Lorsque vous dites que « le défi est l'aspect comptable qui nous rattrape, ce qui est imprimer, coute aussi chère à mettre en place qu'à jeter à la récupération.
l'Internet et le non imprimer pour toujours sauve souvent ces émotifs de la démotion... »
d'abord, est-ce « toujours » ou « souvent » ?
Et, surtout, est-ce que ce que vous voulez dire c'est que ce serait la fugacité inhérente au non imprimé, incluant notamment Internet, qui favoriserait une certaine frivolité ou l'émotion, plus méritantes de démotion que de promotion ?
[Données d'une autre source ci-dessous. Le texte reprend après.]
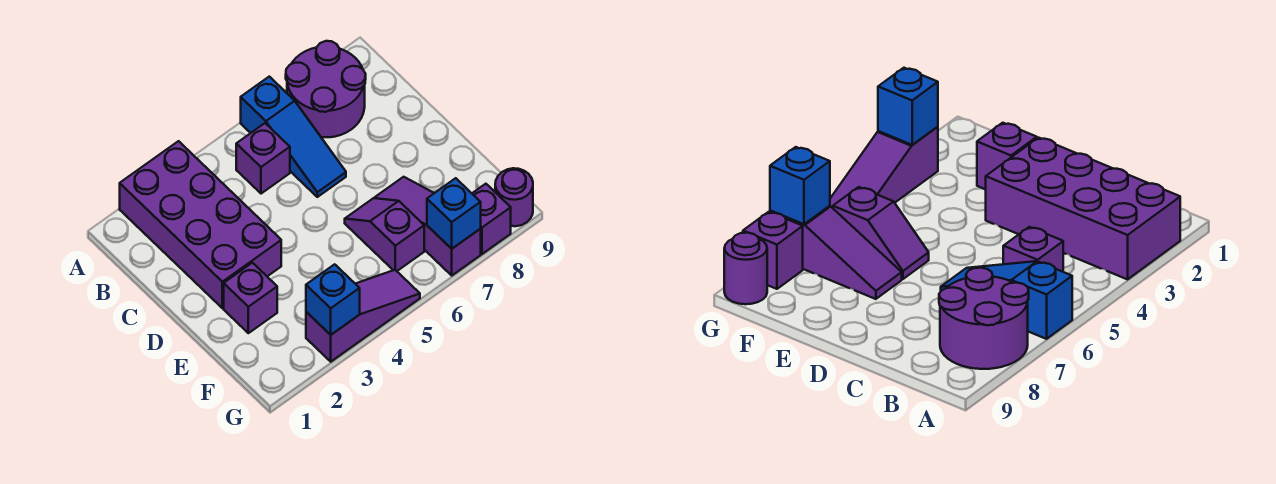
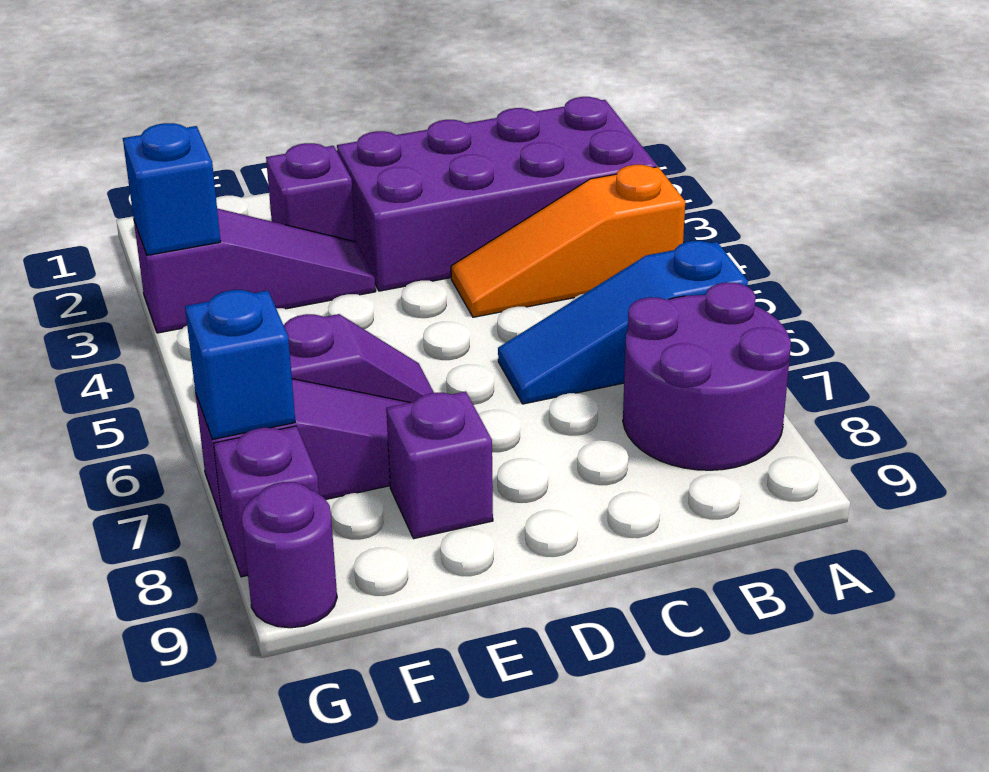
none -> orange slope A4:C4 level 1 top A
purple brick B5 level 1 -> purple brick E8 level 1
purple slope G3:G5 level 1 top 3 -> purple slope E3:G3 level 1 top G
P.S. On dirait que vous ne croiriez guère que « les grandes pensées viennent du coeur » ou qu'on puisse 'opérer' avec autant de pertinence ou d'à-propos en le faisant émotionnellement que, prépondéramment, rationnellement ? Une petite remarque à cet égard : le plus émotif ayant cours à l'ANQ n'est pas d'origine féminine. Il est plutôt ou se veut (à) 110% 'mâle', 'viril', et se passe à la Période de questions et réponses orales. Que des ministres féminines s'y adonnent aussi au même mode d'expression -- à éviter de laisser voir aux petits enfants assez souvent -- ne ressortit pas à la légendaire 'émotivité féminine', mais bien plutôt davantage au fait que des femmes-ministres considéreraient plus simple (facile) ou commode, en ce cas précis, de se faire singes d'hommes -- en se faisant aller les baguettes et le verbe haut et fort --, que de s'épuiser (en vain) à essayer de renverser cette manière, bien 'mâle', consistant à trouver plus de jouissance en la bagarre même qu'en la résolution de problèmes. Alors que ce serait l'inverse, à ce niveau, chez la gent féminine (le PM, le premier, lui-même 'bagarreur', l'ayant reconnu ouvertement en tout début d'année, lors du parlement étudiant).